Enquadrados desde o pescoço até a cabeça
por Keiichi
Tahara,
eles se olham
intensamente
antes do
beijo.
Este olhar,
esta pré-entrega,
é o umbral do
quarto.
Desde o leito
se vêem - portas-janelas escancaram -
jardim e céu.
Entre a porta
de entrada e as que olham o jardim
há a cômoda
chinesa, madeira entalhada com flores,
vôos de
flores, semi-pássaros, pinturas antigas de seres e coisas
que um dia foram nítidos.
A cômoda desvela traços árabes , a Rota-da-seda
explica.
Sobre a
cômoda, na parede, aplicados em madeira escura
dois bodisatvas
esculpidos em osso
dançam sobre flores-de-lótus
flores que
nascem de nuvens.
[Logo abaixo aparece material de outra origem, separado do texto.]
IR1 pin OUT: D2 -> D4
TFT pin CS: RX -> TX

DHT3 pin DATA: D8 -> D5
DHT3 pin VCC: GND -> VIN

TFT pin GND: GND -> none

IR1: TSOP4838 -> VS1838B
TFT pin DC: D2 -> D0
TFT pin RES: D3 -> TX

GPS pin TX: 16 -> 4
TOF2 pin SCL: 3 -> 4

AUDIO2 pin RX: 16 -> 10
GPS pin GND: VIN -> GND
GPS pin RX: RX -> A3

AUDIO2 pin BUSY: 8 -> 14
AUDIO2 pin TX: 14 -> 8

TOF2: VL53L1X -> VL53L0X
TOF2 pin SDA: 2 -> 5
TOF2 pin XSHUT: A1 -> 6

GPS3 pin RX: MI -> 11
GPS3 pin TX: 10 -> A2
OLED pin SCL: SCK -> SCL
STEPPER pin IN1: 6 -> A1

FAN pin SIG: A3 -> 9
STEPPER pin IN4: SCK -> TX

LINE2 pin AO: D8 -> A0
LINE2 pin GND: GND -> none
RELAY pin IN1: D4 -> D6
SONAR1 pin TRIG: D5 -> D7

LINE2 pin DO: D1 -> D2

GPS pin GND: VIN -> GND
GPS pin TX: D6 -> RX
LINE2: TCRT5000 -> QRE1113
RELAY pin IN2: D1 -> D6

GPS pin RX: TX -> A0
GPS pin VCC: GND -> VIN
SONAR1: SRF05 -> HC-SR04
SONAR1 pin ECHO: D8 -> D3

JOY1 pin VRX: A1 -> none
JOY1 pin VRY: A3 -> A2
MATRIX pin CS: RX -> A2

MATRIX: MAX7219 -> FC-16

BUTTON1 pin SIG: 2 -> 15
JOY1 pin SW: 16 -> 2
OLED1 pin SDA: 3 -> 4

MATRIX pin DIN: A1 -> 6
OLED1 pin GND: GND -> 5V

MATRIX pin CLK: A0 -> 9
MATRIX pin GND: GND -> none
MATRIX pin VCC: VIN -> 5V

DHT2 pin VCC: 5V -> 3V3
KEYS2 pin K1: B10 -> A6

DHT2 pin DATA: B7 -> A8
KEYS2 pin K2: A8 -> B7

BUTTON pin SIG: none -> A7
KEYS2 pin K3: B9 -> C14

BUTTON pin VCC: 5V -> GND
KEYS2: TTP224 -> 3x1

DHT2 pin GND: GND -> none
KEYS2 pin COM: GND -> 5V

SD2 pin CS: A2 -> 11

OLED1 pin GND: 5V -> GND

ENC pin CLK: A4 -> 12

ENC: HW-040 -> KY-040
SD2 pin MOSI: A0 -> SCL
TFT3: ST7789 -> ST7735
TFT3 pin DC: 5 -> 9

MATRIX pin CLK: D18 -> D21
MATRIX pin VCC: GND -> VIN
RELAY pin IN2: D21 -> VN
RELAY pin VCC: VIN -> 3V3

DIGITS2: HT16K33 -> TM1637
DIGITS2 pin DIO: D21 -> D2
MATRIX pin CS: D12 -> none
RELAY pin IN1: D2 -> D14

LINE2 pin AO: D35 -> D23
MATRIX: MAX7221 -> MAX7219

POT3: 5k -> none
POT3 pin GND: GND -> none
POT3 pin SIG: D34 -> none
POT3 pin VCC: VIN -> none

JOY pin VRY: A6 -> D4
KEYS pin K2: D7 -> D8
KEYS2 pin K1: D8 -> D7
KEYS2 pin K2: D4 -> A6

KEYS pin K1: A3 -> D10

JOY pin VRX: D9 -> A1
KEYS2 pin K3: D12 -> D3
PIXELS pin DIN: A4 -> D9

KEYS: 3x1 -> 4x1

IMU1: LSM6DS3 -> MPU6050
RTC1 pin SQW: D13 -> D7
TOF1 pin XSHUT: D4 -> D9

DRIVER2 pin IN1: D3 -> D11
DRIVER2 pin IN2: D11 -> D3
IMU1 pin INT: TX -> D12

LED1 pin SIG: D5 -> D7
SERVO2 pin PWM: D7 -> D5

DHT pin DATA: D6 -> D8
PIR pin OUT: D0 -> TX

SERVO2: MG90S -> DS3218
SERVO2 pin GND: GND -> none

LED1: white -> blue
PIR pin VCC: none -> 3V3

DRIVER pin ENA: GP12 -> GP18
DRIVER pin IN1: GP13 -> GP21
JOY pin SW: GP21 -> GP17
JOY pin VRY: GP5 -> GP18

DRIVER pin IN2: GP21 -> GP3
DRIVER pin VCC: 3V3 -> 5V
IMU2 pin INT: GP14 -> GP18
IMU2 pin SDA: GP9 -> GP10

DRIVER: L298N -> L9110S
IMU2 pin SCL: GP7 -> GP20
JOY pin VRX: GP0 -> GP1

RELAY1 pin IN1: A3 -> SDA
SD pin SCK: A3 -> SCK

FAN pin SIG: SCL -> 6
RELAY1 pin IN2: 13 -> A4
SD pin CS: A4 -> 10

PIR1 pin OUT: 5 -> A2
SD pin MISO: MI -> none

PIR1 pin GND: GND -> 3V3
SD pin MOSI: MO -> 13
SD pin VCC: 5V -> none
Um frente ao outro.
Apoiados em um só pé, espelham-se como
contrários
feminino e masculino
complementam-se na dança.
Voam em torno
dos brancos semi-deuses
adereços dos
corpos e cabeças.
Sente-se a
brisa que os move.
Após a porta
de onde se vê o jardim (um Éden?)
sobre altos
armários brancos, observam o espaço
senhor e a senhora chineses. Hieráticos
mandarins de madeira
carcomida,
cores se desvanecendo em vermelho-verde.
Desde outro
tempo, miram o aposento, estáticos, serenos.
De um lado
deles, uma pintura traz idéia de outro espaço, um terceiro.
Num tempo sem
tempo, que se revela assim nas ruínas da
construção
desconstruída.
Tudo se confundindo em azuis, cinzas, rosas,
as pilastras, o cimento.
Pedro
Alvim. Tudo se diluindo na imagem deste outro
terceiro espaço, outra margem.
Do outro lado
dos mandarins, a gaiola de pássaros.
Típica, emblemática
gaiola chinesa com que o povo por lá carrega
seus pássaros
iguais como se cada um fosse único, milagre do canto.
Atrás da
cama, na parede branca, o ideograma do Tao.
Caligrafia. O
Tao é a trilha, o caminho, a verdade, a Ordem.
E ele reluz
desde o negro no branco, apontando para o alto.
Para a
altura, como a flecha que sai de nossas cabeças
Em zazen,
buscando o cosmos. Avidez a ser
controlada.
À direita da
cama, após cadeira e espelho
- espelho, em que
espelho perdi minha face,
perguntou-se
Cecília por todos nós -
na mesma
branca parede
o desenho mínimo,
um fio de lápis que compõe
metade de um
corpo, lado direito, perna e braço
esticados
estendendo a linha que pé e mão seguram
firmes. Evandro Salles.
O discreto
sexo, encoberto por pelos, é um círculo,
entrada para o vazio e o pleno.
E a linha
sobra, continua, enrolada na perna, na
mão.
O seio
direito apóia-se no braço como um morro
na encosta.
Desde a cama
se vê um móvel pequeno,
vermelho
profundo, enquadrado em negro, linhas retas.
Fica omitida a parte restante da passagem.